Hapless college dorks get a shot with the in-crowd in Daniel Robbins' Pledge — or so they think. They've actually taken the bait in a trap whose dishonesty would be evident to any half-sentient freshman, even if it would be impossible to guess whether this is mere Dogfight or Dinner For Schmucks-style humiliation or something more sinister. It's the latter. And while some thriller addicts may embrace the resulting misanthropic action, others may find their minds wandering — to the many real-life cases of fraternity hazing, gang-rape and run-of-the-mill antisocial behavior that inspire deeper feelings of dread than this unconvincing outing.

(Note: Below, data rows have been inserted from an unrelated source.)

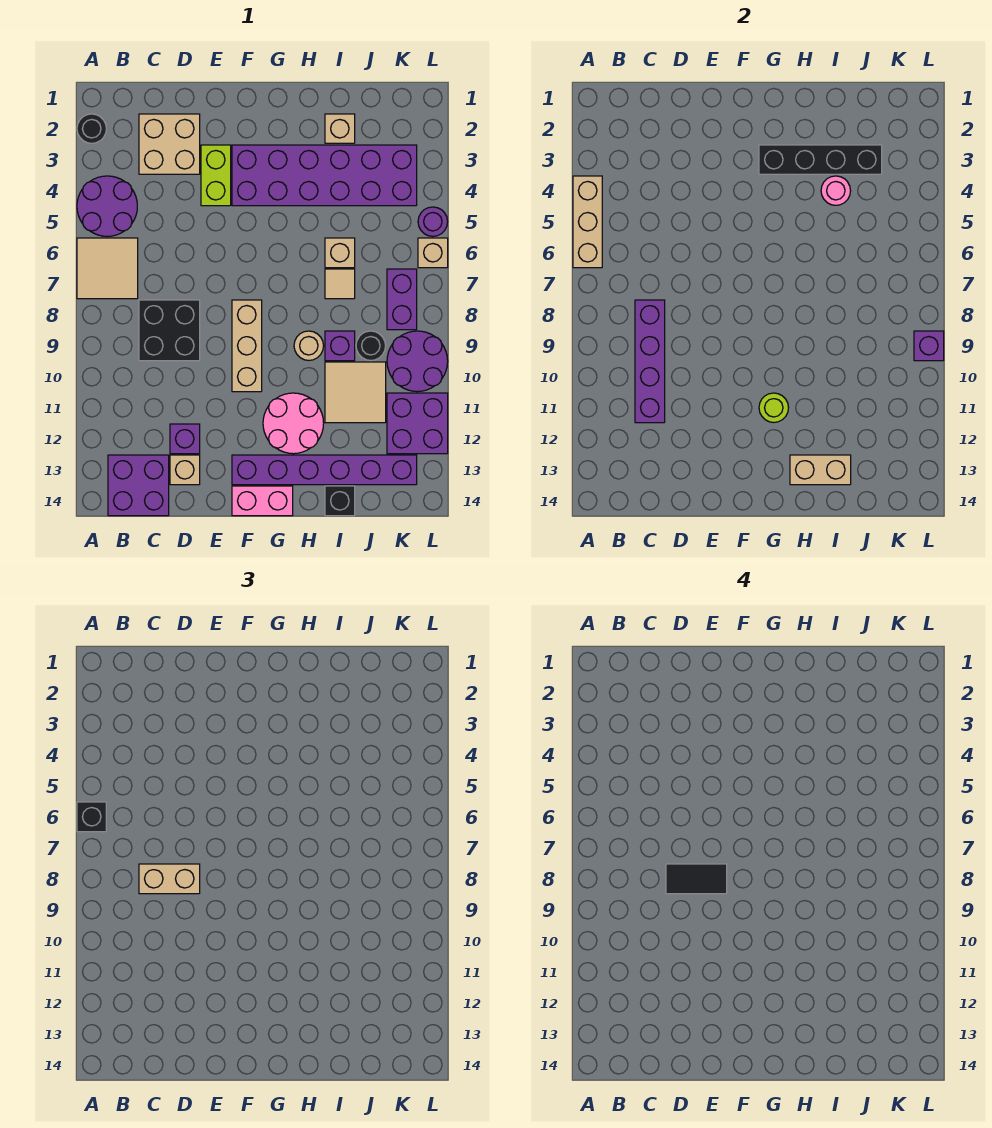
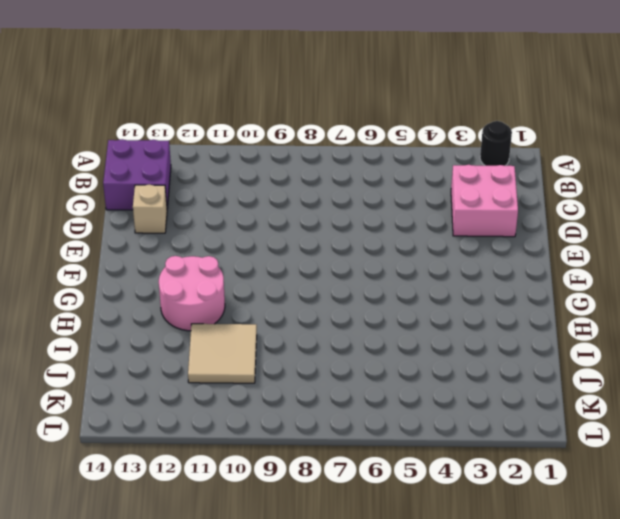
pink brick C2:D3 level 1 -> tan brick C2:D3 level 1
none -> purple round brick A4:B5 level 1
none -> tan tile A6:B7 level 1
none -> black brick C8:D9 level 1
none -> purple brick D12 level 1

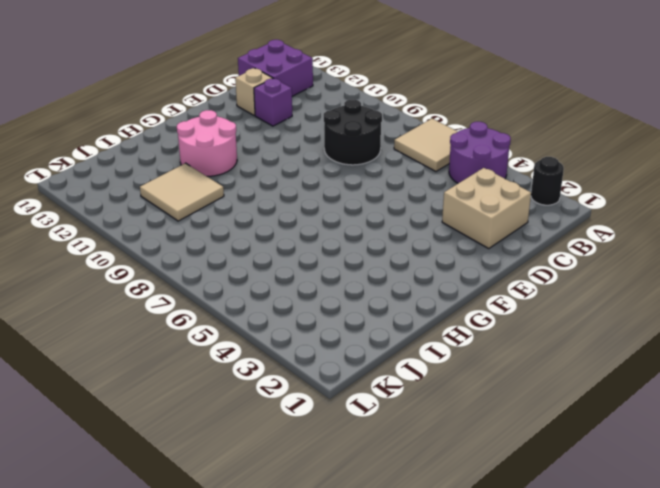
black round brick C8:D9 level 1 -> black brick C8:D9 level 1
none -> lime brick E3:E4 level 1
none -> purple brick F3:K4 level 1
none -> tan brick F8:F10 level 1
none -> purple brick F13:K13 level 1

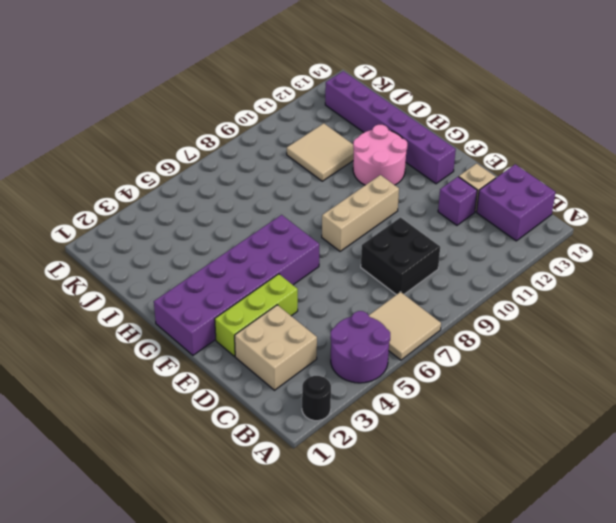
lime brick E2:E4 level 1 -> lime brick E3:E4 level 1
purple brick F1:G6 level 1 -> purple brick F3:K4 level 1
none -> pink brick F14:G14 level 1
none -> tan round brick H9 level 1
none -> tan brick I2 level 1
none -> tan brick I6 level 1

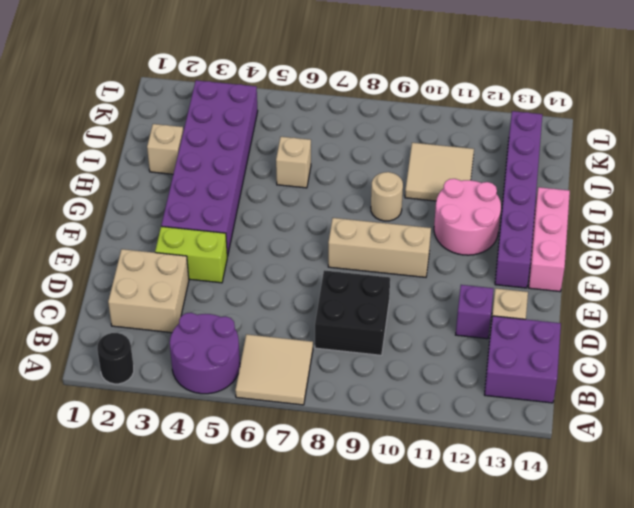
pink brick F14:H14 level 1 -> pink brick F14:G14 level 1
none -> tan tile I7 level 1
none -> purple brick I9 level 1
none -> black brick I14 level 1
none -> black round brick J9 level 1

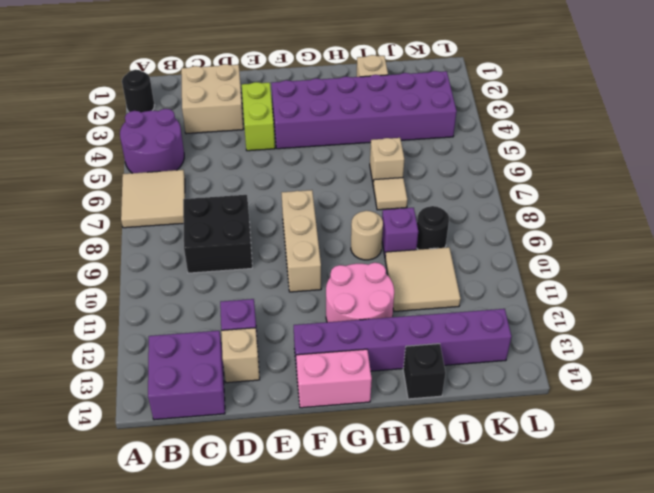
none -> purple brick K7:K8 level 1
none -> purple round brick K9:L10 level 1
none -> purple brick K11:L12 level 1
none -> purple round brick L5 level 1

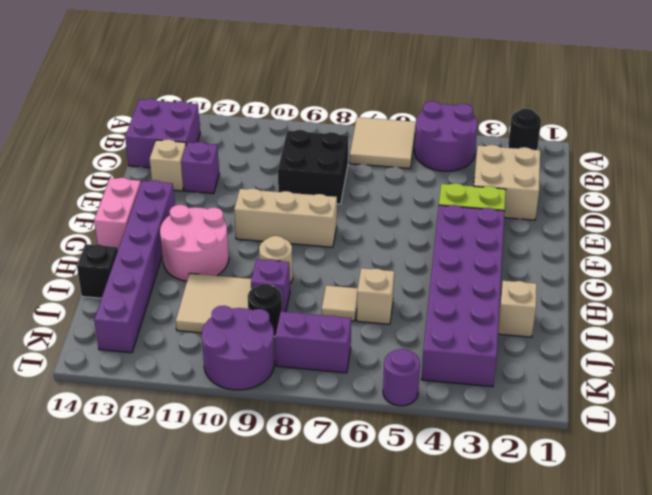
none -> purple brick K11:L12 level 1
none -> tan brick L6 level 1
none -> tan brick A4:A6 level 2
none -> purple brick C8:C11 level 2

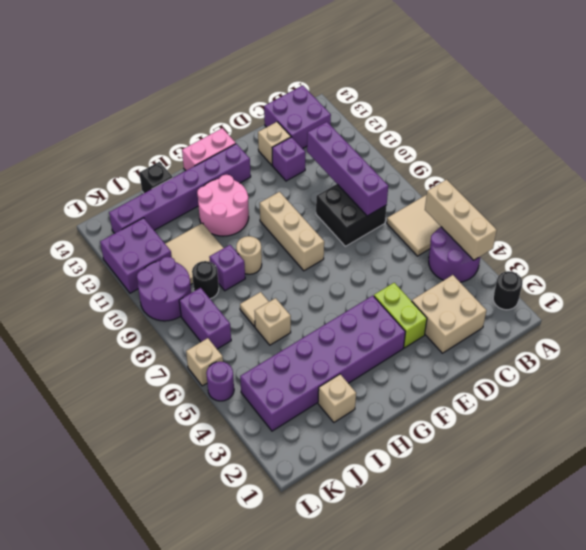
none -> black brick G3:J3 level 2
none -> lime round brick G11 level 2
none -> tan brick H13:I13 level 2
none -> pink round brick I4 level 2

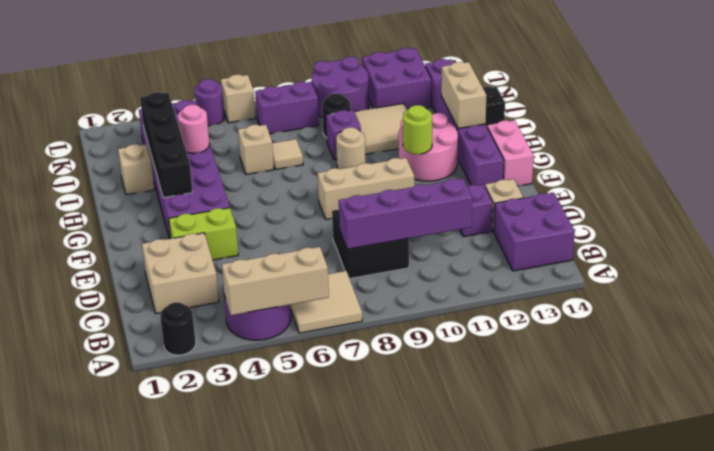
none -> purple brick L9 level 2
none -> black brick A6 level 3
none -> tan brick C8:D8 level 3
none -> black tile D8:E8 level 4

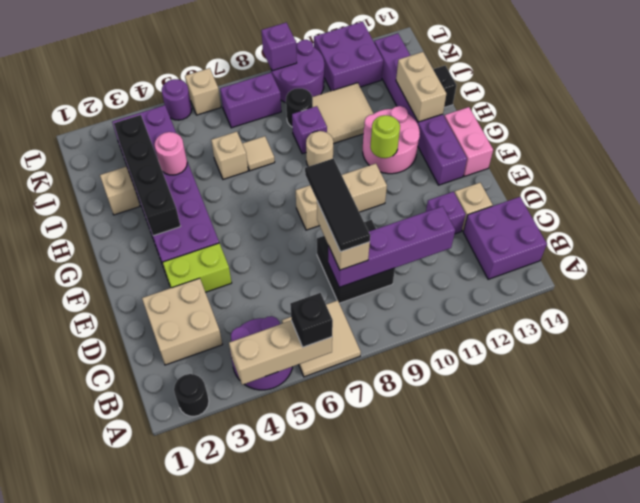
black tile C8:E8 level 4 -> black tile D8:E8 level 4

We open on three generic guys making the rounds of rush-week parties, hoping to convince Greek alpha males they should be allowed to stay and drink. David (Zack Weiner, who wrote the film), Ethan (Phillip Andre Botello) and Justin (Zachery Byrd) aren't charismatic in their outsiderness, and we might silently rejoice as the latter two seem to chip away at David's resolve: Maybe they'll go back to the dorm and realize their non-Gamma Epsilon Whatever classmates are much better company. Sadly, before they give up, they're identified as the easy marks they are: An out-of-their-league girl invites them to a party at a secluded mansion. (To be clear, all women are out of their league, leaving these dudes slack-jawed and inarticulate.)

That girl, Erica Boozer's Rachel, is herself just a pawn of the haughty bros we're about to meet: She and many other attractive women are window dressing at a party meant to show these three that, should they join "The Krypteia," their lives will be one long blur of "premium vodka" shots sipped from sorority-girl cleavage. Along with a pair of less dweeby freshmen, the boys enthusiastically show up the next day to have their mettle tested for membership.

The three Krypteia members who greet them have a slightly more interesting dynamic — with Cameron Cowperthwaite's Ricky occasionally playing good cop when pint-sized tyrant Max (Aaron Dalla Villa) is too harsh with them — but still, their hazing of the recruits feels cobbled together from decades-old college comedies and watered-down torture porn. After starting with a bang — branding each kid with the club's logo — the older students assure them the next 48 hours of physical, mental and emotional tests will serve a noble goal. "We're looking for your breaking points, gentlemen. (Pounds his fist.) Because great men don't have one."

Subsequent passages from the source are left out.